O primeiro jogador a receber a medalha será um ‘half-direito’ de um time do Paraná (‘Nota da Redação da Placar em 2022: Antonio Motta Espezim (1914–2010), o Tonico do Coritiba E. C., agraciado em 25 de junho de 1948), curiosamente a mesma agremiação que, daqui a 17 anos, dará o nome de Belfort ao seu novo estádio – homenagem que se prolongará apenas até 1977. Importantes craques do futuro ganharão a honraria inspirada no zagueiro. Anotem alguns nomes e podem me cobrar: Castilho, Didi, Evaristo, Telê, Félix, Pepe e Vavá. Mas infelizmente, assim como o nome do estádio no Paraná, a premiação também será extinta, em 1981. Virão duas tentativas de reeditá-lo, mas sem sucesso. Qualquer iniciativa a favor do ‘Fair Play’ será sempre benvinda, é claro, mas a triste verdade que trago do Amanhã, leitores e leitoras de 1915, é que não conseguiremos transformar o Futebol em um convento de irrepreensíveis devotos da Honestidade. Até gol com a mão teremos numa Copa do Mundo (competição que passará a reunir seleções de todo o planeta). E o autor do tento, nada ‘santo’, o batizará de “La Mano de Díos” (‘A mão de Deus’).

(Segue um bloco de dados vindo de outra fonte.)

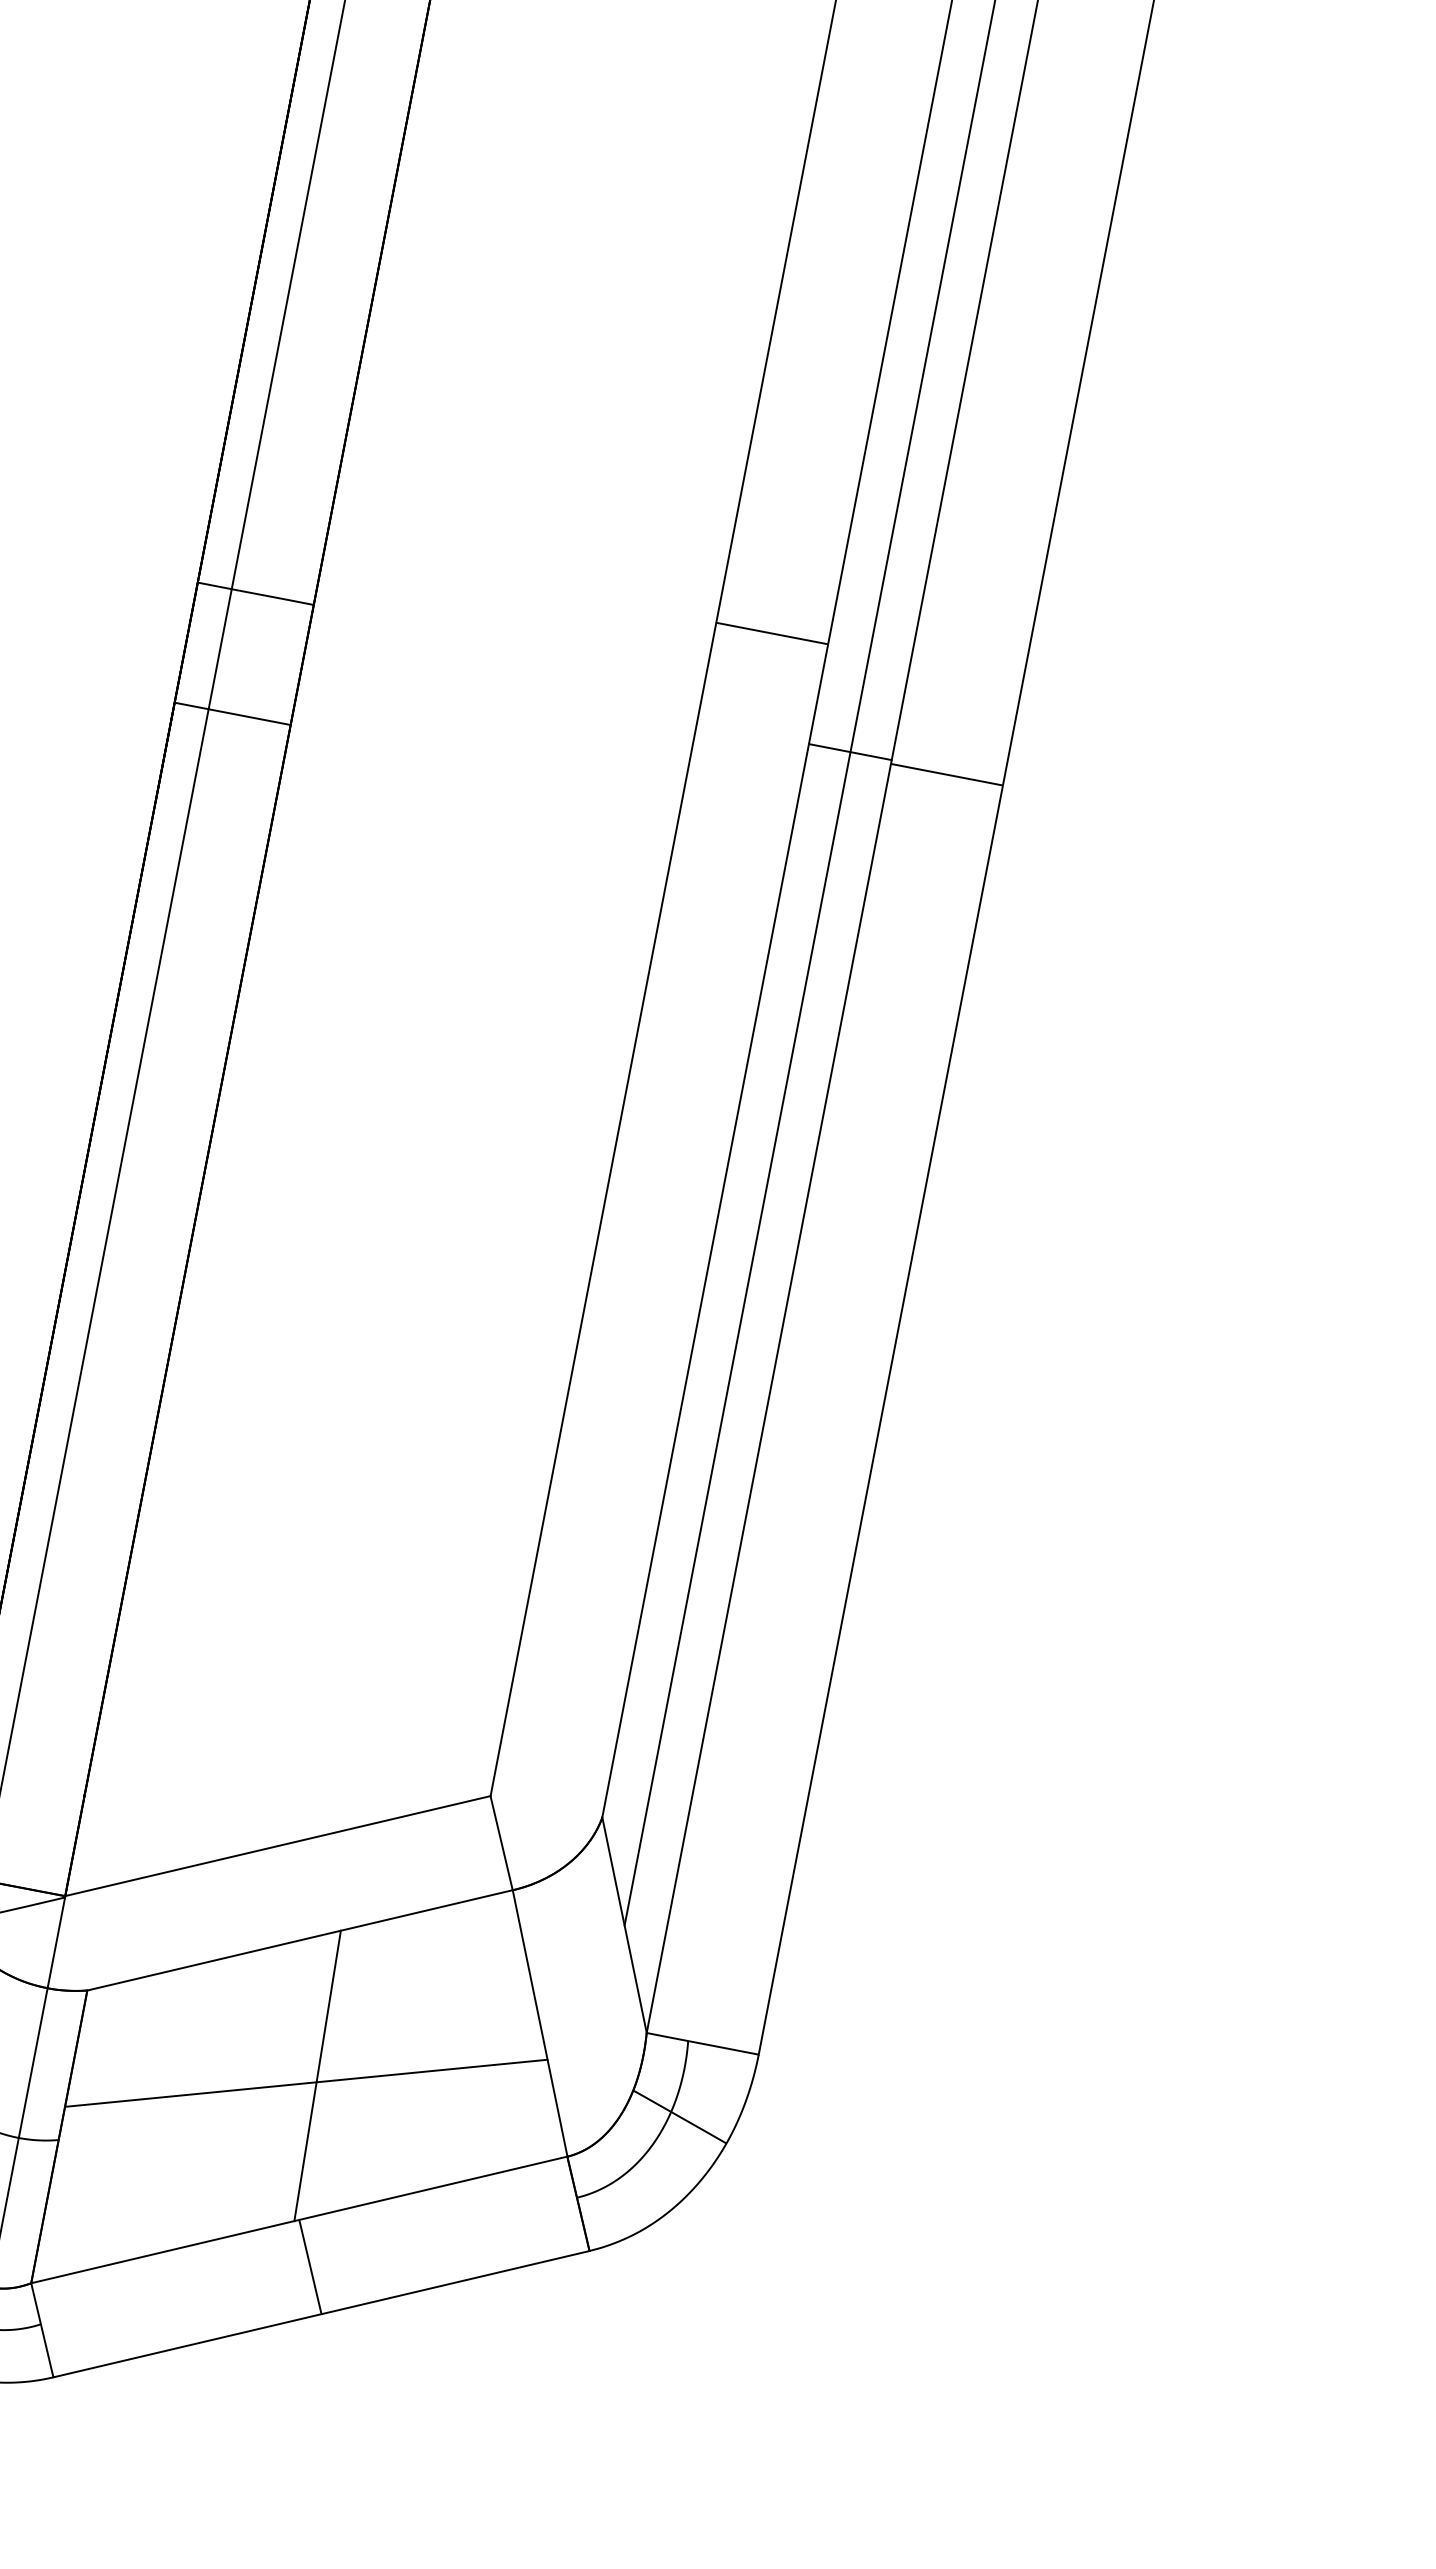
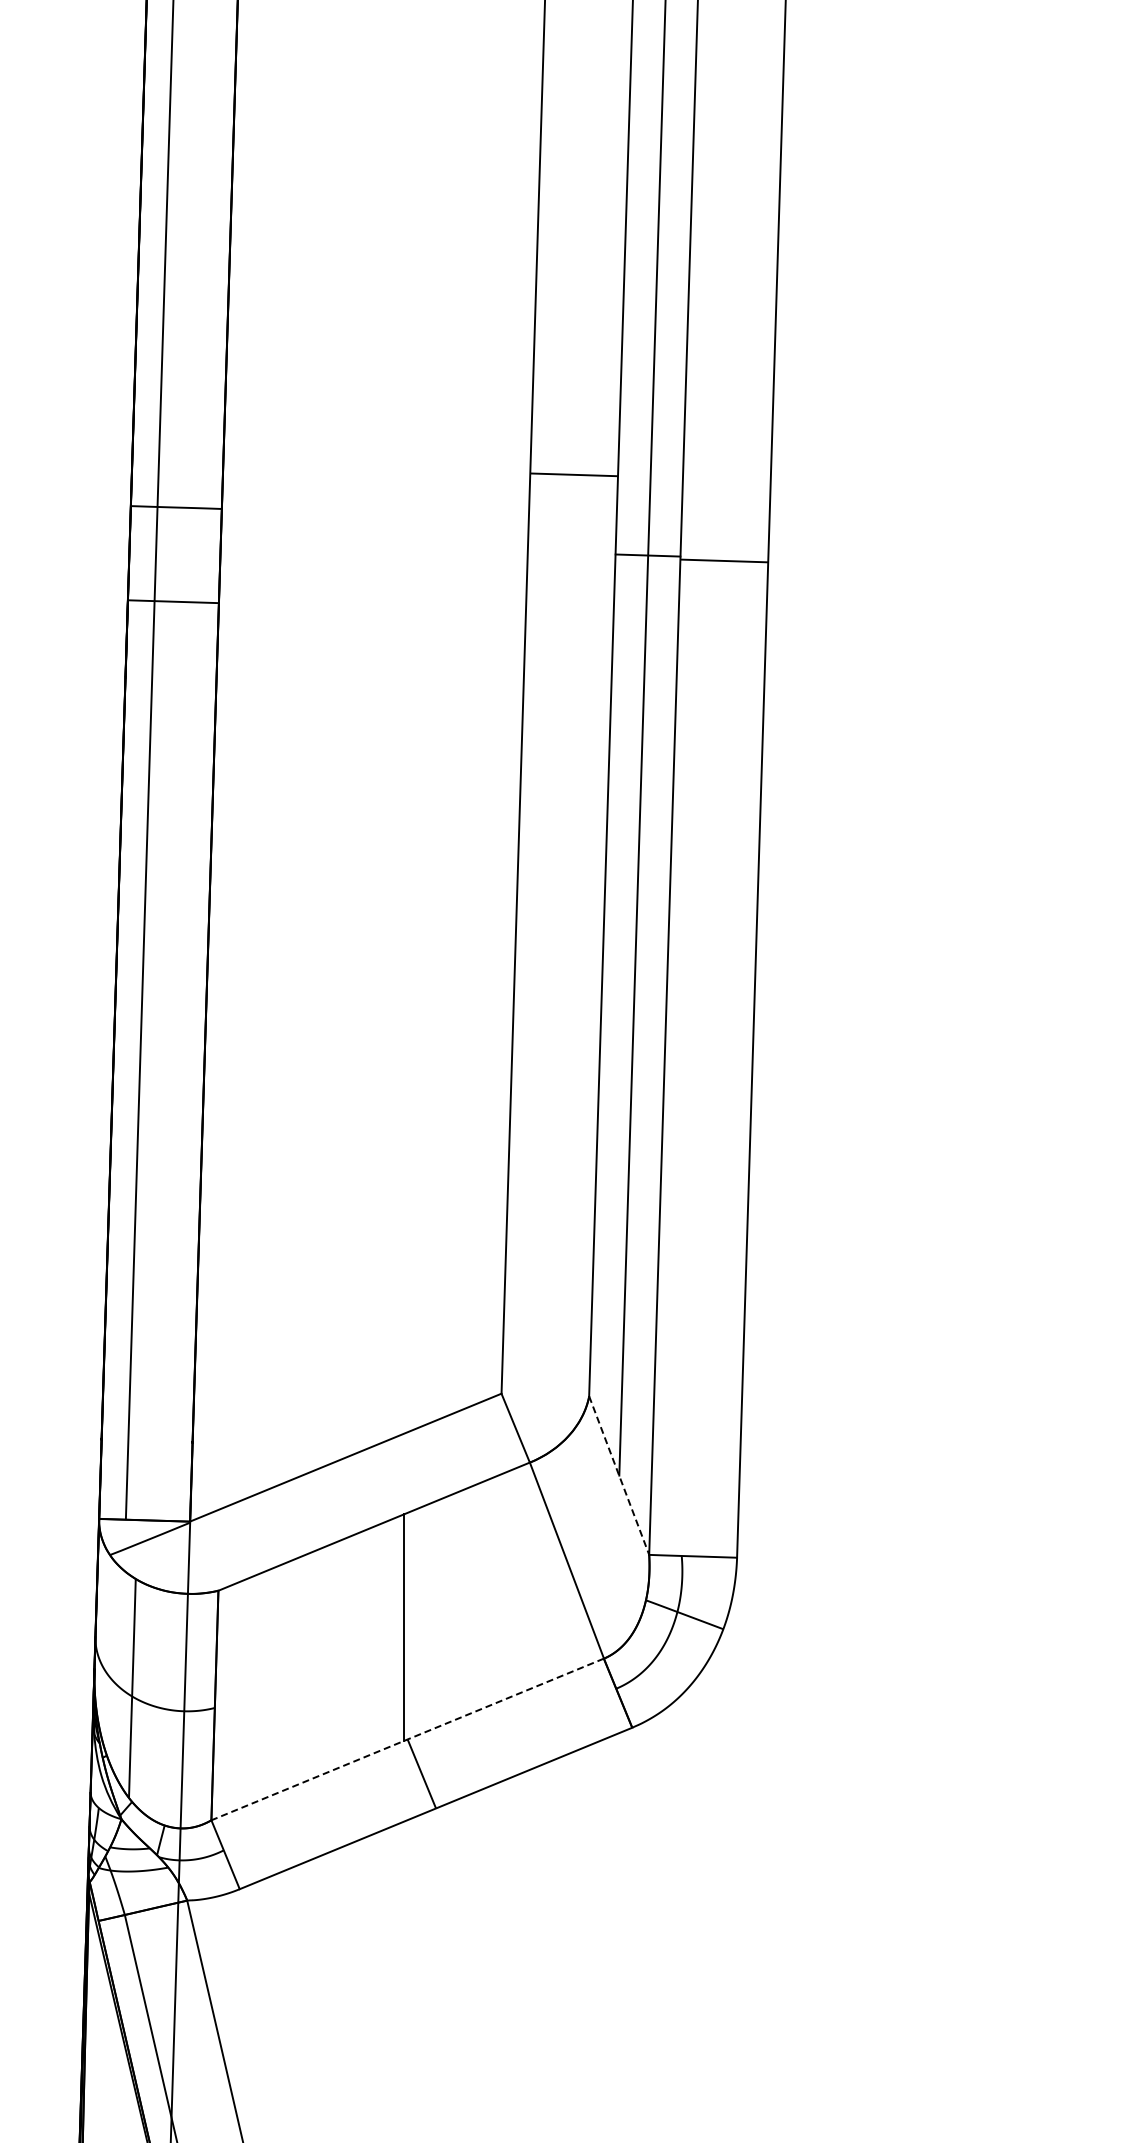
line: (624, 1925) -> (619, 1475), solid -> dashed
line: (305, 2082) -> (395, 1634), removed
line: (299, 2219) -> (407, 1739), solid -> dashed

Mas teremos sim bons exemplos no Brasil e no mundo, inclusive, já no Século 21, de um também zagueiro, de nome Rodrigo Caio, que em 2017, num confronto entre São Paulo e Corinthians, surpreenderá a torcida brasileira, desacostumada com atitudes assim, ao se denunciar ao árbitro e reverter uma punição ao atacante adversário. Cinco meses depois, porém, este mesmo oponente inocentado fará um gol de mão e se manterá ‘caladinho, caladinho…’ Na Europa, cinco anos antes, assistiremos a um emblemático caso de “falta de Fair Play’, quando um jogador brasileiro, Luiz Adriano, se aproveitará de a defesa dinamarquesa do Nordsjaelland estar parada, aguardando uma previsível e obrigatória devolução da bola, para avançar e marcar um gol pelo Shakhtar Donetsk. Ao menos será punido por isso (suspensão de 1 jogo). Teremos no Brasil um também defensor que, nos anos 1970, vai proferir curiosa e polêmica ‘pérola’: “Zagueiro que se preza não ganha o Belfort Duarte”. (‘Nota da Redação da Placar em 2022: Moisés, o ‘Xerife’, que atuou por Bonsucesso, Botafogo, Vasco, Flamengo, Fluminense, Paris Saint Germain e Bangu). O tal ‘Fair Play’, adianto a vocês, nunca será unanimidade.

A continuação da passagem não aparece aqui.